Somehow Robinson appeases Scott, and the two youngsters are sent off on their mission to Vienna. Their mission is to meet Viktor Resnikov, a Russian biologist who wants to defect to the west. The two offspring are complete opposites. Nicole is streetwise and savii and is obviously cut out for a life of espionage even though her father would prefer it if she were a librarian. Bennett on the other hand, comes off as, well to use the parlance of when this movie was made – a bit of a dork. But his father keeps pushing for him to be a spy.

It is Nicole and Bennett’s first day on the job and they are following Resnikov. They too are being followed. But not by enemy agents. Their respective fathers have donned silly disguises in an attempt to blend in and are tailing the young couple. Of course Scott senior and Robinson senior collide. They shout at each other for a while, but in the end agree to work with each other to look out for their children. Despite this contrived and unfunny hi-jinx, the day out ends un-eventfully. At the hotel that evening, two enemy agents, clad in black attempt to kidnap Resnikov. All agents, young and old alike, scramble to the rescue. Resnikov is saved but the children aren’t pleased to see their parents.

At breakfast the next morning, the’seniors’ recognise Caesar Baroody (Jonathan Hyde) a scumbag from the old days. Baroody specialises in trafficking secrets, and as Resnikov the biologist has invented a tropical rainforest virus that is extremely harmful to humans, it is reasonable to assume that Baroody is looking to cut himself in on the action.

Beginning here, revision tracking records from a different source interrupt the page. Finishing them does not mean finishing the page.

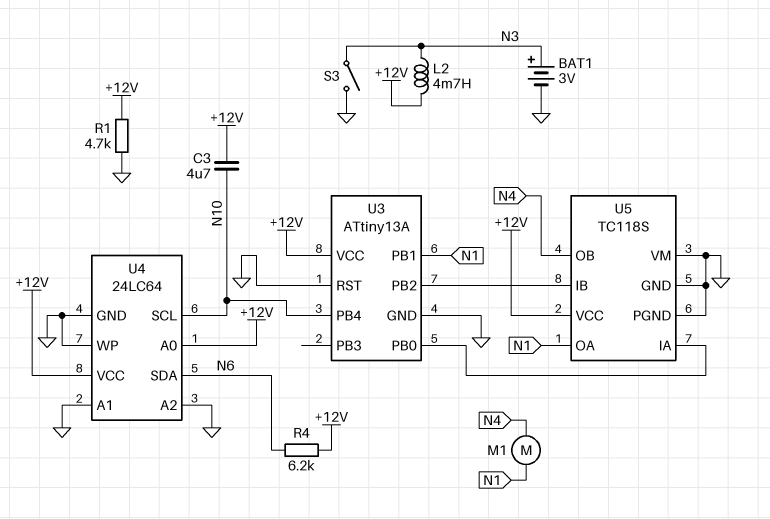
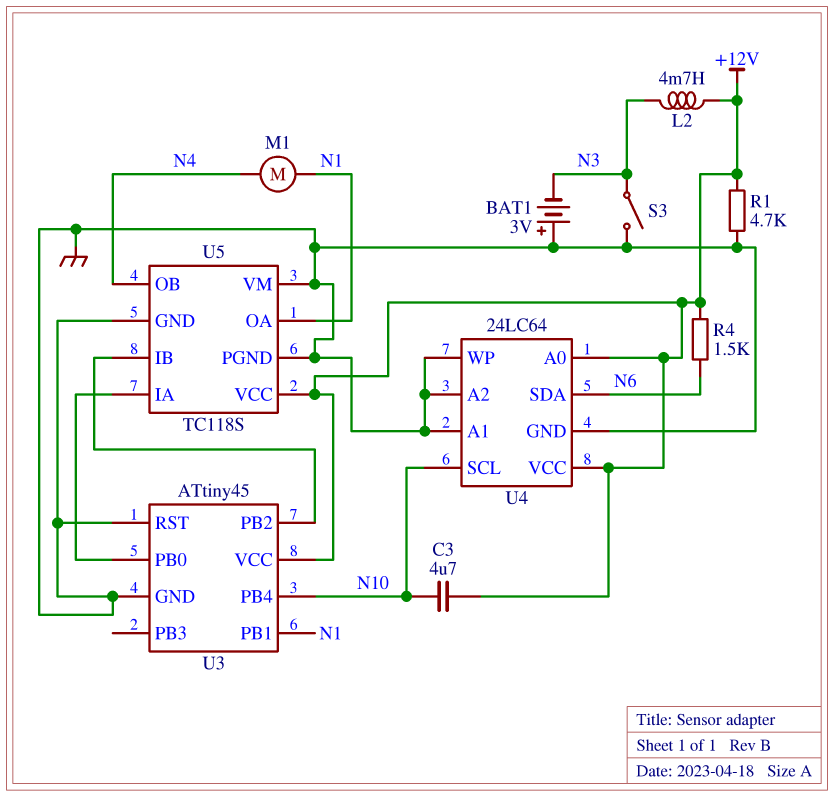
BAT1: 3V (plus N3, minus GND) -> 3V (plus GND, minus N3)
R4: 6.2k (+12V, N6) -> 1.5k (+12V, N6)
U3: ATtiny13A -> ATtiny45

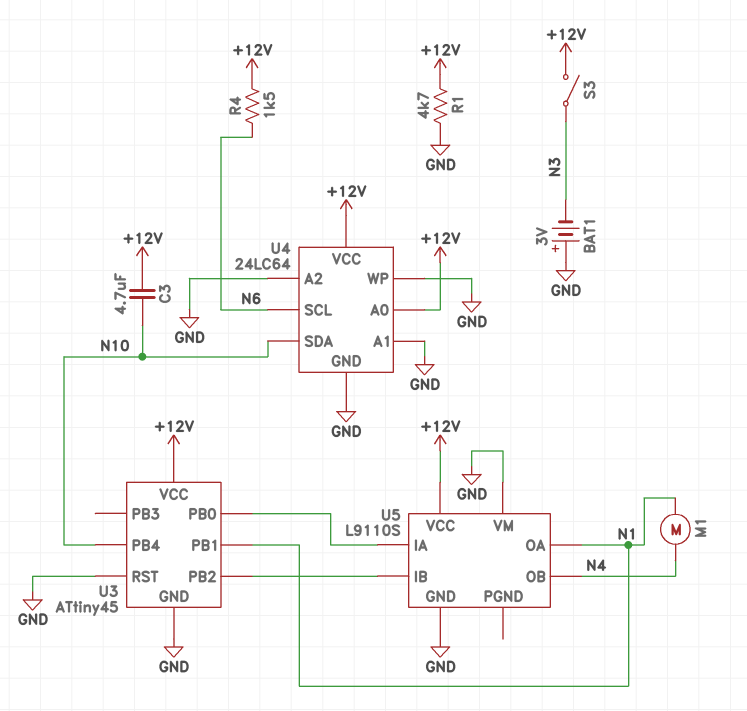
L2: 4.7mH (+12V, N3) -> none
S3: switch (GND, N3) -> switch (+12V, N3)
U4 pin SCL: N10 -> N6
U4 pin SDA: N6 -> N10
U5: TC118S -> L9110S
U5 pin PGND: GND -> none

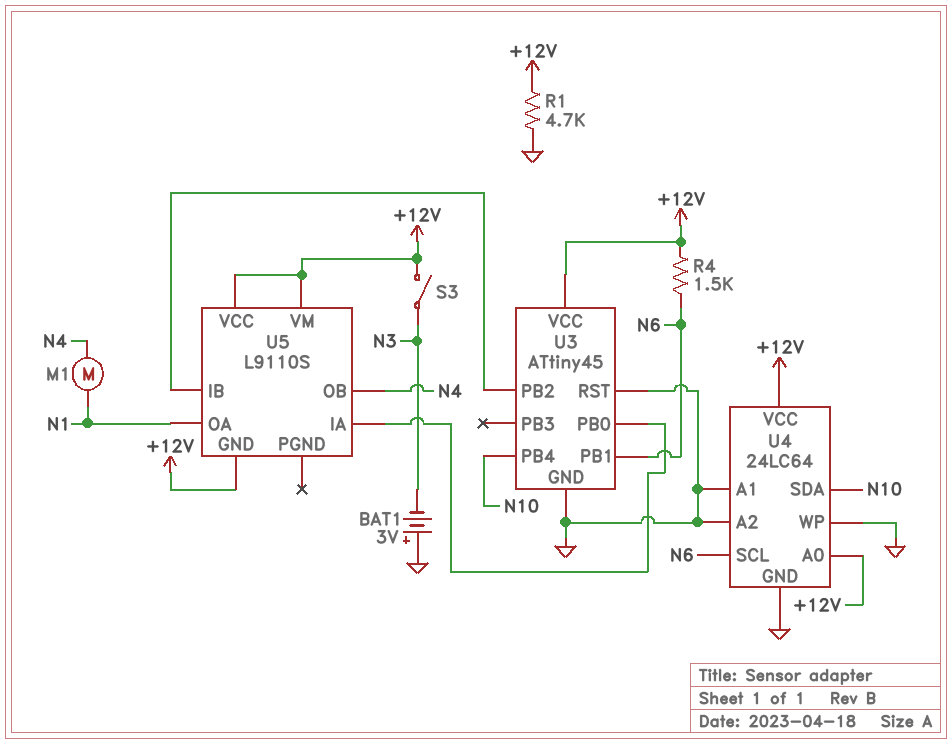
C3: 4.7uF (+12V, N10) -> none
U3 pin PB1: N1 -> N6
U5 pin GND: GND -> +12V
U5 pin VM: GND -> +12V

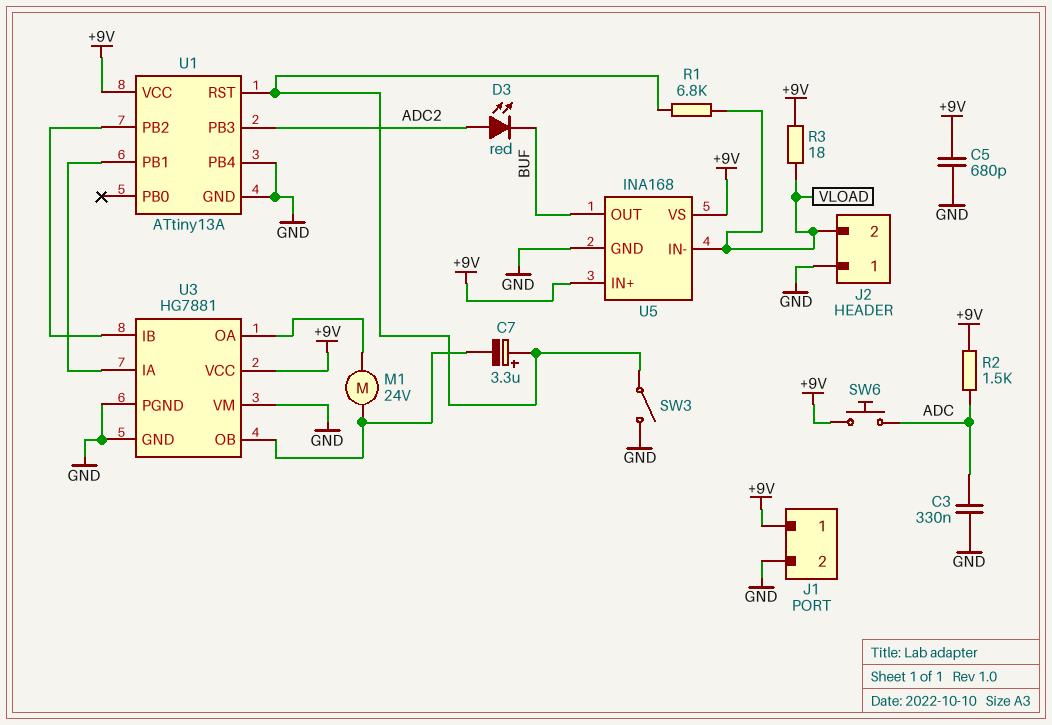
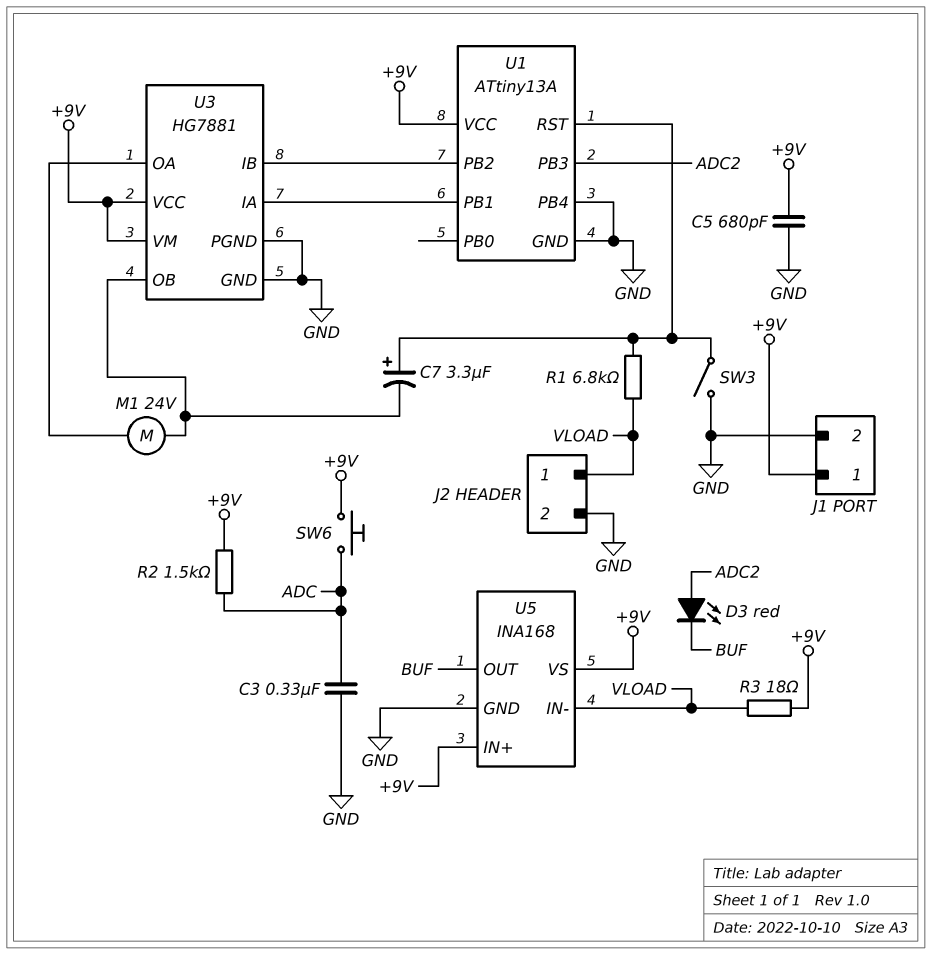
J2 pin 1: GND -> VLOAD
J2 pin 2: VLOAD -> GND
U3 pin VM: GND -> +9V

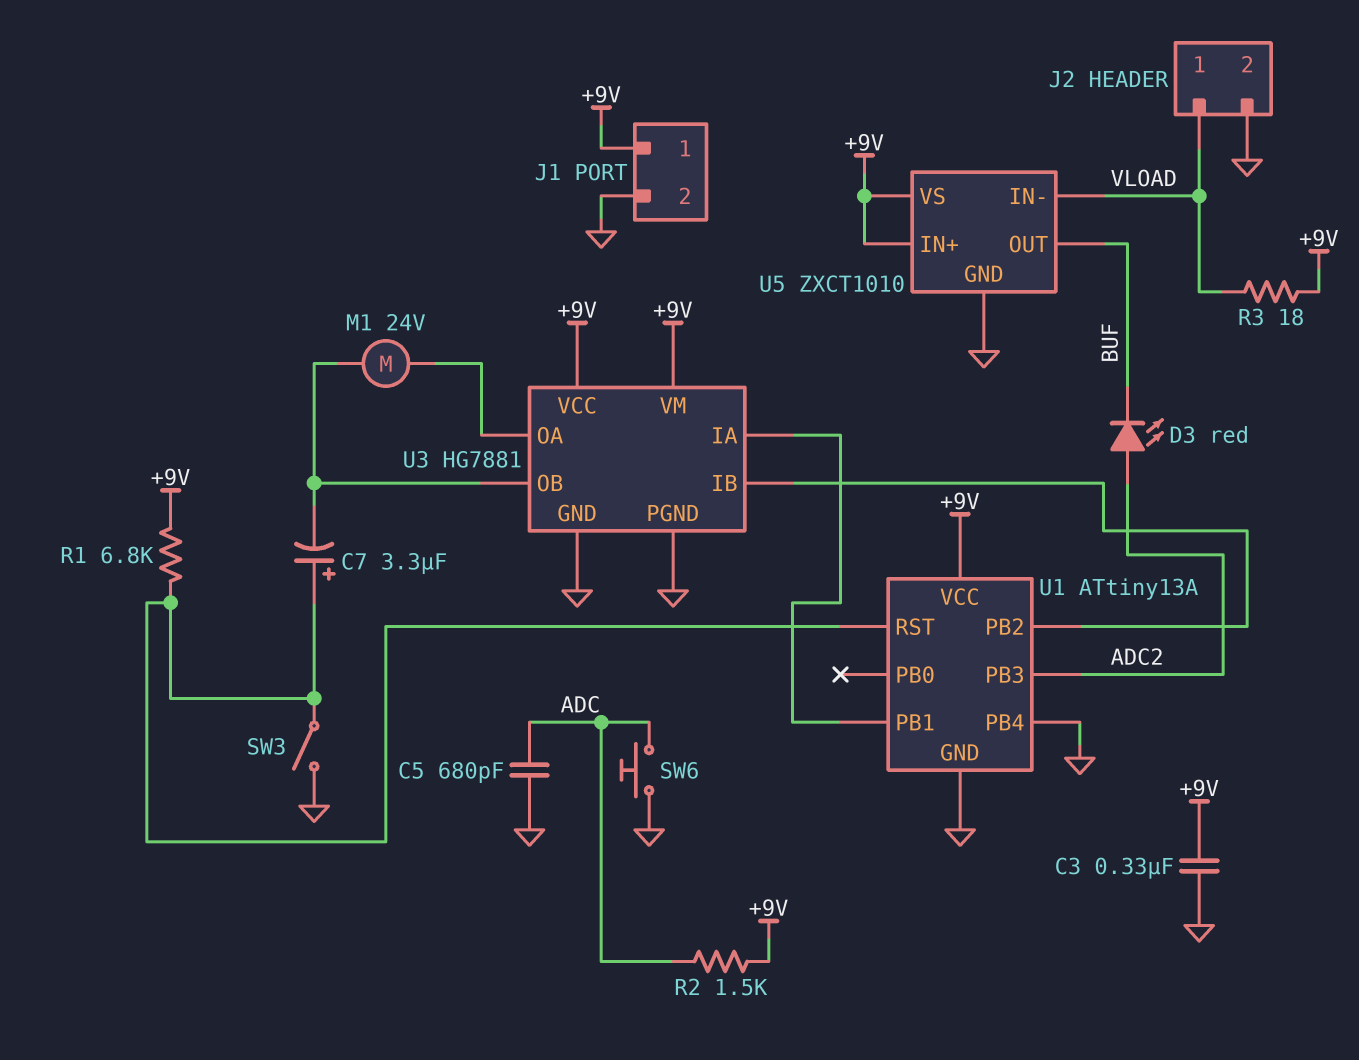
C3: 330nF (ADC, GND) -> 330nF (+9V, GND)
C5: 680pF (+9V, GND) -> 680pF (ADC, GND)
R1: 6.8k (U1/RST, VLOAD) -> 6.8k (+9V, U1/RST)
SW6: button (+9V, ADC) -> button (ADC, GND)
U5: INA168 -> ZXCT1010

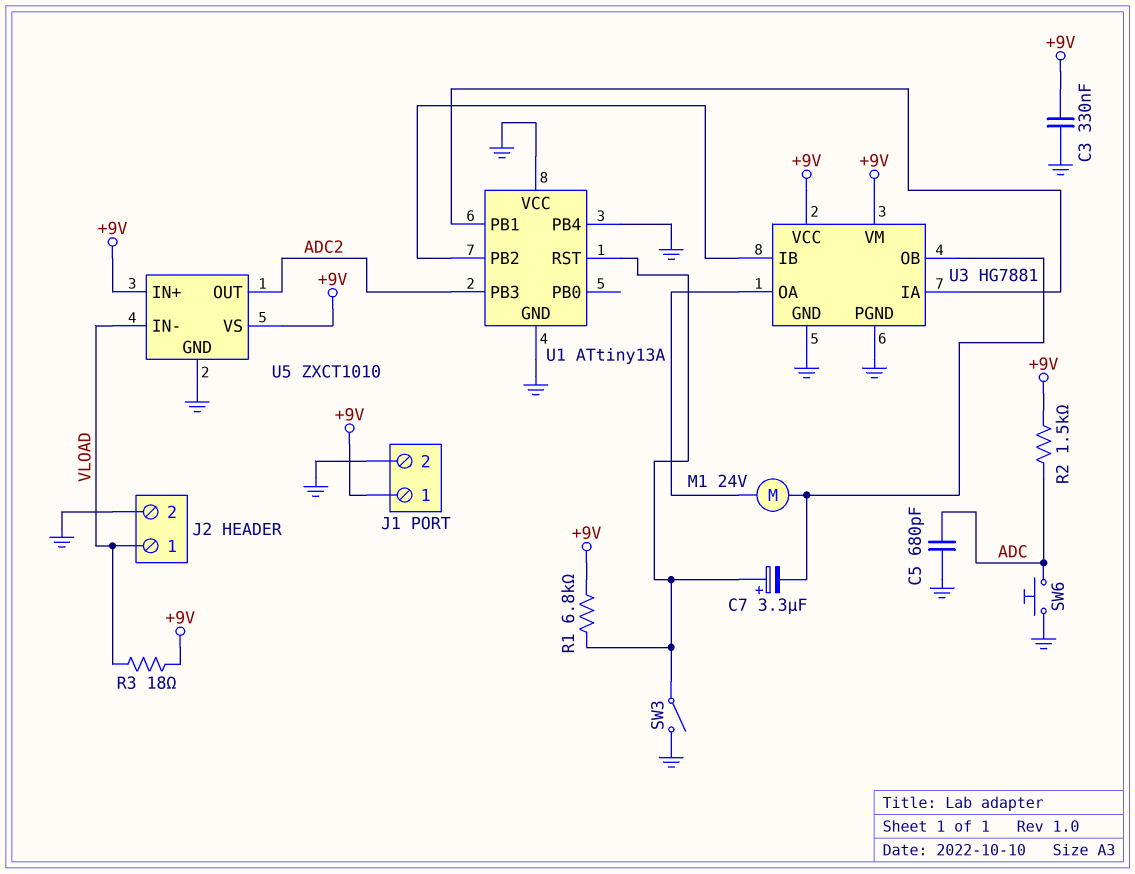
D3: LED red (A ADC2, K BUF) -> none
U1 pin VCC: +9V -> GND
U5 pin OUT: BUF -> ADC2

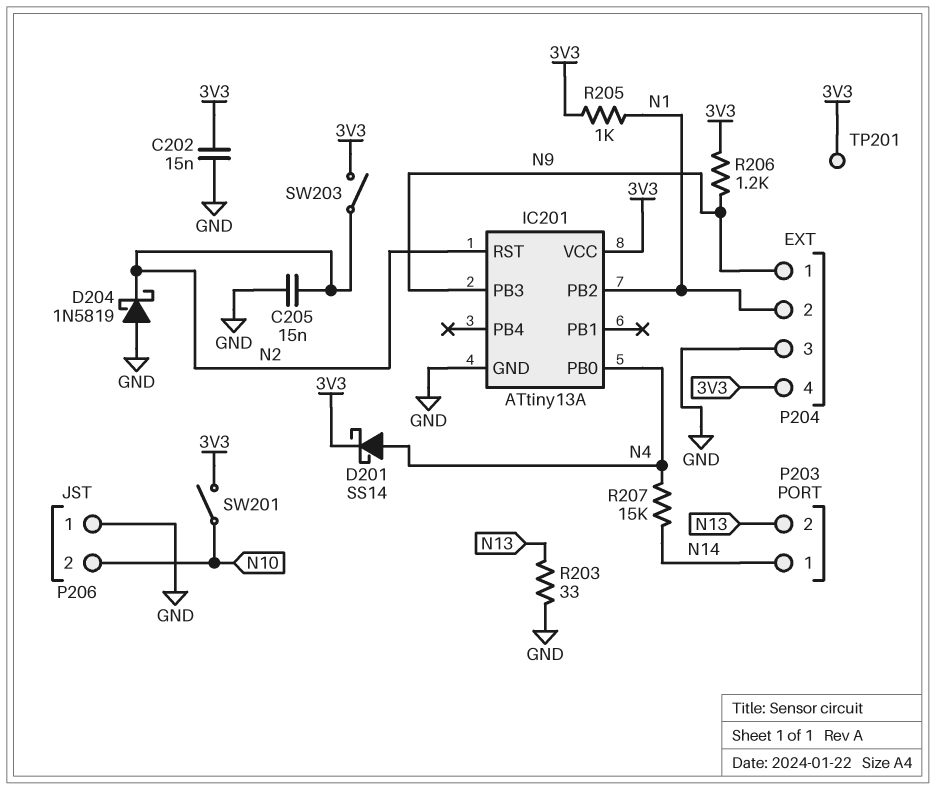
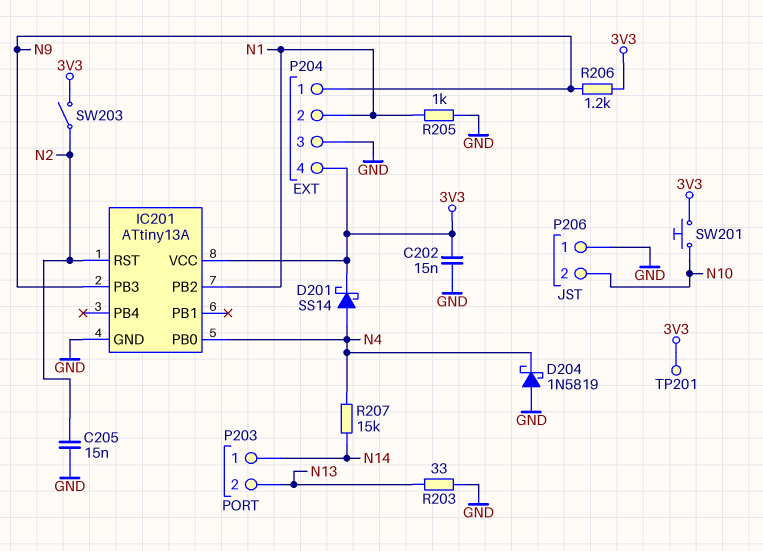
D204: schottky 1N5819 (A GND, K N2) -> schottky 1N5819 (A GND, K N4)
R205: 1k (3V3, N1) -> 1k (GND, N1)
SW201: switch (3V3, N10) -> button (3V3, N10)

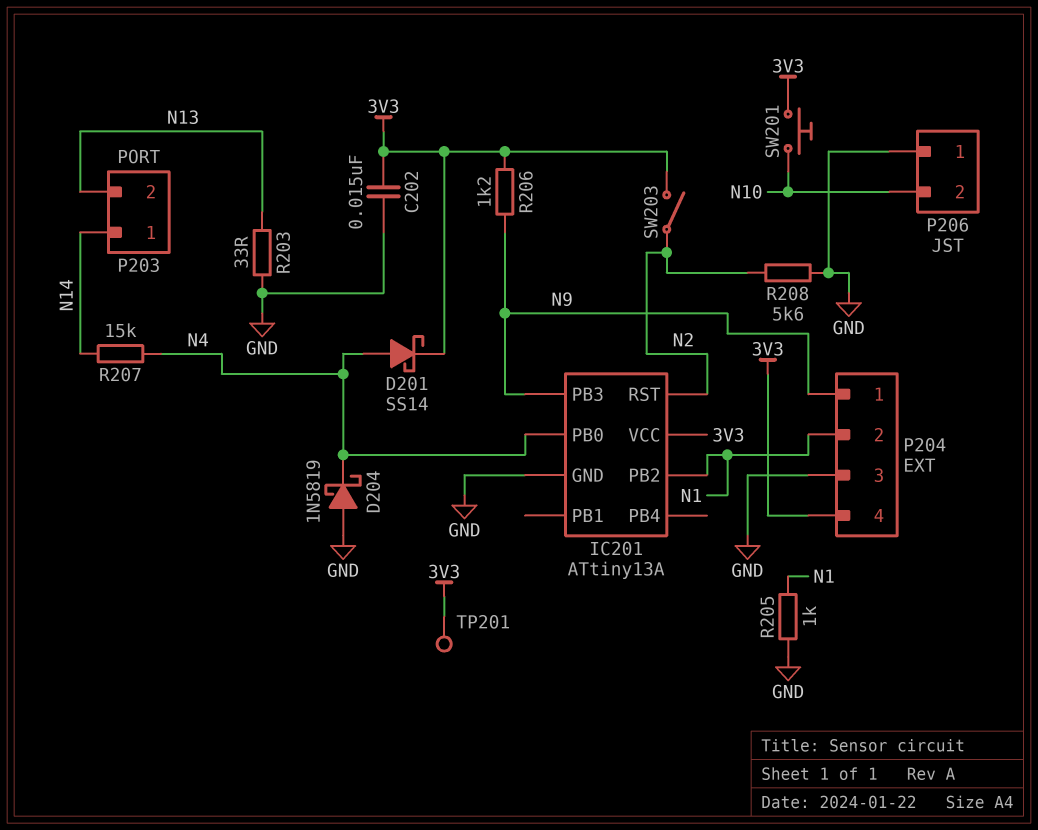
C205: 15nF (GND, N2) -> none
R208: none -> 5.6k (GND, N2)

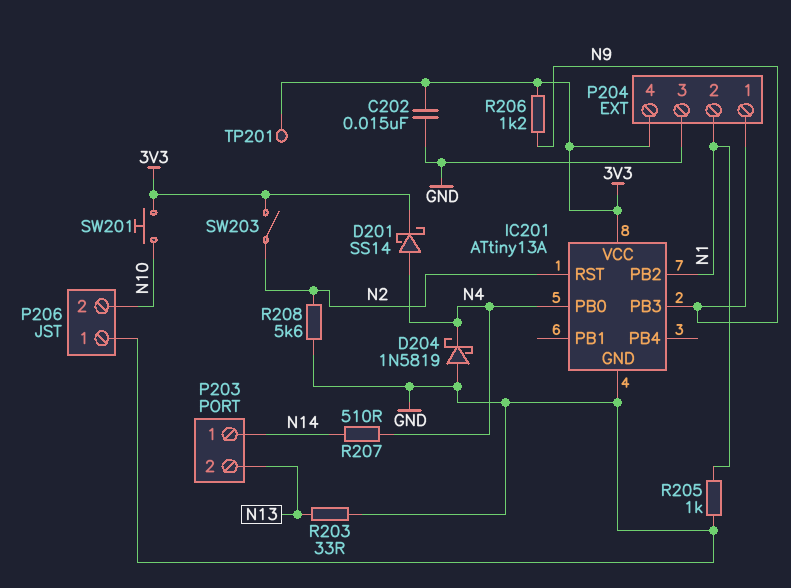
R207: 15k (N4, N14) -> 510 (N4, N14)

After some more tired antics by all parties, Baroody kidnaps Nicole and Bennett and has them tied up at his mansion. This begins a string of scenes which are as silly as they sound. Next the children escape. But naturally, their parents come looking for them. The parents stumble into the mansion and get captured. They are tied naked to two chairs. The children realise that their parents would have come looking for them and would have fallen into a trap. So they agree to go back to the mansion and rescue their parents, which they do. Scott and Robinson senior are not only embarrassed that they are found naked, but it is their children who have rescued them. The children that they were in Vienna to protect. While all this family bonding is happening, Baroody is at the hotel kidnapping Resnikov.

Now it is up to agents Scott and Robinson senior to work with agents Scott and Robinson junior to rescue the captured scientist. There’s still one or two minor twists to the story but I will not spoil it for you.

In a reunion movie of this sort you’d expect a few sentimental moments and this film delivers them. But while being sentimental, the film is not very nostalgic. This telemovie never feels like and episode of I Spy. Sure, Cosby and Culp still display a certain amount of chemistry together but introduction of the children’s subplot dilutes the power of these scenes together. Also the introduction of Nicole to Cosby’s character really does send him into Huxtable territory – but without the laughs.

One of the biggest crimes this TV movie makes is that it throws out the sixties style music. Sure it retains the original theme, but it is performed in an ‘eighties’ syth pop fashion. It sounds absolutely dreadful. The incidental music fares no better. I personally don’t see the point of making a nostalgia ‘returns’ film and removing all the elements that made the original series so enjoyable in the first place. One of those elements was the music and Johnny Harris was clearly the wrong choice to score a project such as this.

As a movie, I Spy Returns is hard to despise because, if you are a fan of Culp and Cosby’s work on I Spy, you may find a glimmer of joy in simply seeing the old firm back in business. But if you are too young to remember the original series (or have never caught some re-runs or watched it on DVD), or never liked the series in the first place, you will find this movie really hard going. It’s not funny or exciting. It is a waste of talent and time.